Titelseite der Helvetica-Einführungsbroschüre von
D. Stempel (Abb: FontShop)

1983 entwirft D. Stempel für den Satzmaschinenhersteller Linotype eine Neue Helvetica. Dabei werden die histo­risch gewach­senen und nicht immer zuein­ander passenden Schnitte harmo­ni­siert. Nur 2 Jahre später über­nimmt Linotype die Stempel AG und beschließt deren Auflösung. In den darauf folgenden Jahren wächst die Neue Helvetica auf 51 Schnitte und setzt die Erfolgsgeschichte der Vorgängerin fort.

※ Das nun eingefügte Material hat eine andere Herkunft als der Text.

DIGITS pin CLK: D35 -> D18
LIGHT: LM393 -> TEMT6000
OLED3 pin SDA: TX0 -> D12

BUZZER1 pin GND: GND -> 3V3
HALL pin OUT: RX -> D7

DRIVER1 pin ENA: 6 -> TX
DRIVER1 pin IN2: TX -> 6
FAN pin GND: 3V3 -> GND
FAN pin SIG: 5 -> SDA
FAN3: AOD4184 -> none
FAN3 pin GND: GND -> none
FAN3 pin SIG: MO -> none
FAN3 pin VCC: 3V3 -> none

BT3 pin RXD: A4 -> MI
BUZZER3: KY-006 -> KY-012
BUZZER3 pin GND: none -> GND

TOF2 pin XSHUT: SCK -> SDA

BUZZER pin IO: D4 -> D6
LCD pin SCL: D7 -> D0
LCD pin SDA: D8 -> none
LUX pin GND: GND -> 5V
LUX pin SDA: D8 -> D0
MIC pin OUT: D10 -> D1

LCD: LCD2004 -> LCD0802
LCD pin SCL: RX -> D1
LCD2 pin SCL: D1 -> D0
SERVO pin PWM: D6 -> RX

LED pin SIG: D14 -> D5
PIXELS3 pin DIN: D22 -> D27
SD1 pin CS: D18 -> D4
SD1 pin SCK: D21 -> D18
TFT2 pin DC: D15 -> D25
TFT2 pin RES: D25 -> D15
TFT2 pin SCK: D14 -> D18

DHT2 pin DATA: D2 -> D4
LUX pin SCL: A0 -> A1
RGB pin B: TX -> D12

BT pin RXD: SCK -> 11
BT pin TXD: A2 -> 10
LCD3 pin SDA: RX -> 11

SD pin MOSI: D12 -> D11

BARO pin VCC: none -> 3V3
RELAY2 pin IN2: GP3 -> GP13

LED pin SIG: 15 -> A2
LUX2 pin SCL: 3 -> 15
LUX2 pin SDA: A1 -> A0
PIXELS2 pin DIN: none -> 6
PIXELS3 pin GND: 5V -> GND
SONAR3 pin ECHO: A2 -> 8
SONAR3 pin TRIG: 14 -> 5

Als Linotype gemeinsam mit Apple und Adobe im Jahre 1985 die tech­ni­sche Basis fürs Desktop Publishing (DTP) defi­nieren, spielt die gute alte Helvetica wieder eine Hauptrolle. Vier Schnitte der Familie gehören zu den ersten 11 Einbauschriften im Apple-Laserdrucker und bilden die typo­gra­fi­sche Erstausstattung für das Gestalten am Computer.

Bei aller Kritik sind sich die Schriftexperten einig: Helvetica verkör­perte das Ideal der Sachlichkeit, das damals von der Schweizer Grafik propa­giert wurde. Diese Eigenschaft machte die Schrift ohne Eigenschaften zu einer Ikone des modernen Designs.


Der alte H.-Berthold-Firmeneingang

Benjamin Hickethier schrieb jüngst in einem Fontblog-Kommentar: »Es wäre viel­leicht noch zu ergänzen, dass Berthold, als GGL an der Akzidenz Grotesk arbei­tete, im glei­chen Häuserblock seinen Sitz hatte, in dem jetzt FontShop und FSI resi­dieren: Das Gebäude der Berthold AG liegt an der Gneisenaustraße 2a in Kreuzberg. … Achtung Nerds: Am Gebäude ist immer noch das alte Berthold-Firmenschild ange­bracht! (Nicht in Akzidenz Grotesk)«.

Dem bin ich eben mal nach­ge­gangen und habe diese beiden Fotos geschossen. Welche Schrift ist es denn nun?